Mittlerweile werden Gaswärmeerzeuger zunehmend mit modulierender
Brennertechnik ausgerüstet. Dies bedeutet insbesonders bei der Gas-Brennwerttechnik eine
erhebliche Verbesserung des Jahresnutzungsgrades und des Emissionsverhaltens.

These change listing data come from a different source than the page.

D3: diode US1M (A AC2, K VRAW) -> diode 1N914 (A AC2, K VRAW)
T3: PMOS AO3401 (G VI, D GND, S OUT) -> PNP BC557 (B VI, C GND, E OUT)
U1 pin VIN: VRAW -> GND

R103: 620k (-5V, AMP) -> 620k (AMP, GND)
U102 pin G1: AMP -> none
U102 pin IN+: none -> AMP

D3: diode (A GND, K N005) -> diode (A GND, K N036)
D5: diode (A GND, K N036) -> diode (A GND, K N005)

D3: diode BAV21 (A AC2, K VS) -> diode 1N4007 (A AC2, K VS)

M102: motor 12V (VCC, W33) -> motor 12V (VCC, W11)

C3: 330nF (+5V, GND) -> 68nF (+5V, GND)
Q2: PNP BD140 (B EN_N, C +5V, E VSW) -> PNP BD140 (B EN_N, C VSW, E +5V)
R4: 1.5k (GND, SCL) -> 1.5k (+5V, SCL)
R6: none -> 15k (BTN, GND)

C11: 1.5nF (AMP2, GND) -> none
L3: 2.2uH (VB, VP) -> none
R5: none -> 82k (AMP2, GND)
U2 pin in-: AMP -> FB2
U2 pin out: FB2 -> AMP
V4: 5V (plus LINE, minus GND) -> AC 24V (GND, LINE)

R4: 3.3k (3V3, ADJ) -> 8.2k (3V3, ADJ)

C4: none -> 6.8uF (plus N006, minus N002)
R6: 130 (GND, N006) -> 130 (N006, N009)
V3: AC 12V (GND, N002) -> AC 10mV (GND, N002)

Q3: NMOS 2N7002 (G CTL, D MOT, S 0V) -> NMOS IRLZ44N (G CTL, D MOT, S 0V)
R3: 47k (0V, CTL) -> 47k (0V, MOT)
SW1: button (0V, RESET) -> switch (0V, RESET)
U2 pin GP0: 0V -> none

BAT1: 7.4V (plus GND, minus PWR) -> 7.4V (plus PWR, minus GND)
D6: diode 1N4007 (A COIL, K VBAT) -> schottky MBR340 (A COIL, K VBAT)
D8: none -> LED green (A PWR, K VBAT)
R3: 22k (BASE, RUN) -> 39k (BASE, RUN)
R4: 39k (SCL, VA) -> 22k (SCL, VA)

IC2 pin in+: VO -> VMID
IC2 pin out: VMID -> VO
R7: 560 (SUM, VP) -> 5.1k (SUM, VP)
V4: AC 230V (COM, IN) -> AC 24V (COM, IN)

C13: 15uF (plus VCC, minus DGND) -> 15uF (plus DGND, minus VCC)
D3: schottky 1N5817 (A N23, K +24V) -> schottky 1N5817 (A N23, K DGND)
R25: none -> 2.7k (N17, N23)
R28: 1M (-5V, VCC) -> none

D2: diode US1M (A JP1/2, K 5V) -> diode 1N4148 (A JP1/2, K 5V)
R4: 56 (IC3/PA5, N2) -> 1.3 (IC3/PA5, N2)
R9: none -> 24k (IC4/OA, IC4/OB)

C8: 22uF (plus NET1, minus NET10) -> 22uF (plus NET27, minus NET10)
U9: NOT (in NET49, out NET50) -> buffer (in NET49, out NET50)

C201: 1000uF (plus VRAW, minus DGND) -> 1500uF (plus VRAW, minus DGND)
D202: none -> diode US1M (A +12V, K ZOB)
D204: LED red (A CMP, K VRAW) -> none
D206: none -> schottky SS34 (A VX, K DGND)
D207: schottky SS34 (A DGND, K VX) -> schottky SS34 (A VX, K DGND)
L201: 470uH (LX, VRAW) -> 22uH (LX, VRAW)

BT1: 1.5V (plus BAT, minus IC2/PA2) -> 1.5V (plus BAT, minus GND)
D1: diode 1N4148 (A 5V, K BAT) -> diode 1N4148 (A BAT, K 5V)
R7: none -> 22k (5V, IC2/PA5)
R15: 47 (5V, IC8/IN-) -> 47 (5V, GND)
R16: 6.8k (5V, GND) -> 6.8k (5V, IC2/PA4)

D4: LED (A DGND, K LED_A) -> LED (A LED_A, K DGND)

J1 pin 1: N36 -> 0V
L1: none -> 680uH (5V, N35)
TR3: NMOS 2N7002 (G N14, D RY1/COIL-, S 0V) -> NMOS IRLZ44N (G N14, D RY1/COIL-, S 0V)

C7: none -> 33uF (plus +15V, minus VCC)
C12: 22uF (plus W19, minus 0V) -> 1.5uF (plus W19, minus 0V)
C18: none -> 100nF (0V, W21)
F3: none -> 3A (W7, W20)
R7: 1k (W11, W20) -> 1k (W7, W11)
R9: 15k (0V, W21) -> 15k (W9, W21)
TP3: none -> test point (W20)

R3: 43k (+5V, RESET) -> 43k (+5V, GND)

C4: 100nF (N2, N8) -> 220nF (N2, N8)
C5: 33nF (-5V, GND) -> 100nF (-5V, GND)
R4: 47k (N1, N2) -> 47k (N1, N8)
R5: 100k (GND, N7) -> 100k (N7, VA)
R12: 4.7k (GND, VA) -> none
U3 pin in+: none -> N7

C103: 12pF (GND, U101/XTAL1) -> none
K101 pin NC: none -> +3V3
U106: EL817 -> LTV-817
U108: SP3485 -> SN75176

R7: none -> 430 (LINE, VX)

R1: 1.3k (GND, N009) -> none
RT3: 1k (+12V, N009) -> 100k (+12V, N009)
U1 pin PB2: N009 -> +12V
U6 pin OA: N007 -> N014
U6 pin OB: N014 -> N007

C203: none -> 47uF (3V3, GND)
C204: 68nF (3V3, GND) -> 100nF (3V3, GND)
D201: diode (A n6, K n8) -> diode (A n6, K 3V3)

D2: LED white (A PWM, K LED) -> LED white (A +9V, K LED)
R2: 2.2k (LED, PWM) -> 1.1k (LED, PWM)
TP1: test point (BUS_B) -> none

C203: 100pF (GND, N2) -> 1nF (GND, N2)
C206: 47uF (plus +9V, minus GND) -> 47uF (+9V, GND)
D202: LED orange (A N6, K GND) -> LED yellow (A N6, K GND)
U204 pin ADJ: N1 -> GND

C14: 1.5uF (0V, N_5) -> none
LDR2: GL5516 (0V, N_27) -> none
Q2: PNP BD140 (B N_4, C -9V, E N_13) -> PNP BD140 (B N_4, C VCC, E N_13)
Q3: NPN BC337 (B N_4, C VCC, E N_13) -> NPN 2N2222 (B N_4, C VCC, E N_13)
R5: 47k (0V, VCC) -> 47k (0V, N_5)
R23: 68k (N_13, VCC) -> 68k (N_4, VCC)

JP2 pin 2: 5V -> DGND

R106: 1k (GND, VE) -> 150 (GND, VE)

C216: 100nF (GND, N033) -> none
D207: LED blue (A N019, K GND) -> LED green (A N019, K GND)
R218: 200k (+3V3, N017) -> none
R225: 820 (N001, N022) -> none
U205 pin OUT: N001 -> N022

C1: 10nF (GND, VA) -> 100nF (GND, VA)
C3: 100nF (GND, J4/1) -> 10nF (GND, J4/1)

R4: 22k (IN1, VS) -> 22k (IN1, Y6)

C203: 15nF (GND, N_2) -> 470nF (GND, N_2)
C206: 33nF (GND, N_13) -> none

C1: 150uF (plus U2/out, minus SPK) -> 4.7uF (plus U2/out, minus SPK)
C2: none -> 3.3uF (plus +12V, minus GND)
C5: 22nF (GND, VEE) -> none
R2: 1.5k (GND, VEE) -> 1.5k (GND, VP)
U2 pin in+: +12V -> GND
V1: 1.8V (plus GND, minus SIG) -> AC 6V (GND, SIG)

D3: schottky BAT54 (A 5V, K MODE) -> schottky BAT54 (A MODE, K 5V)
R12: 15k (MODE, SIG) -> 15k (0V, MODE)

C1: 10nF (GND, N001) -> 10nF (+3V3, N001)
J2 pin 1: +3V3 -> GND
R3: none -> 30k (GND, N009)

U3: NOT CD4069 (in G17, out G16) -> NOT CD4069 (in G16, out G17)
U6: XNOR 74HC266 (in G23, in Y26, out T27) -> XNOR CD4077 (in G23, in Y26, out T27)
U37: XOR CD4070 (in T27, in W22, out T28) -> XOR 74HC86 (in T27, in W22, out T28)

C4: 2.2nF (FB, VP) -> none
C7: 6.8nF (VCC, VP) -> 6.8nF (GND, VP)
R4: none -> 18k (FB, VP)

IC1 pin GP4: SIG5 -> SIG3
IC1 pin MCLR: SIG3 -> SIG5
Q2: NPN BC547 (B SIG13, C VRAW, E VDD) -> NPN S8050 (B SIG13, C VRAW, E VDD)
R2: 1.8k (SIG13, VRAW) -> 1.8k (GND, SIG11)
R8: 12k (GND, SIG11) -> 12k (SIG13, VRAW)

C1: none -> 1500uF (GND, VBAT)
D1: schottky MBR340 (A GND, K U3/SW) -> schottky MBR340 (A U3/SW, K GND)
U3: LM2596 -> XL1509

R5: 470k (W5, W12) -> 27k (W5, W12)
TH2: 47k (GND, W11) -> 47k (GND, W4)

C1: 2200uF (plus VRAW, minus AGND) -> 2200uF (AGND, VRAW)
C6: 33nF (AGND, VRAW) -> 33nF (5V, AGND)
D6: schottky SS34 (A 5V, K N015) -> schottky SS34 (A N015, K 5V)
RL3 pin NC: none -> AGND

Die
üblichen Modulationsbereiche sind 1 : 3, jedoch sind schon größere Bereiche in
Erprobung.
Es sind Gasthermen, welche keramische Lochplatten als Brenner haben,
sowohl in Deutschland wie auch in den Niederlanden bei Stiftung Warentest oder ähnlichen
Instituten mit "sehr gut" bewertet worden.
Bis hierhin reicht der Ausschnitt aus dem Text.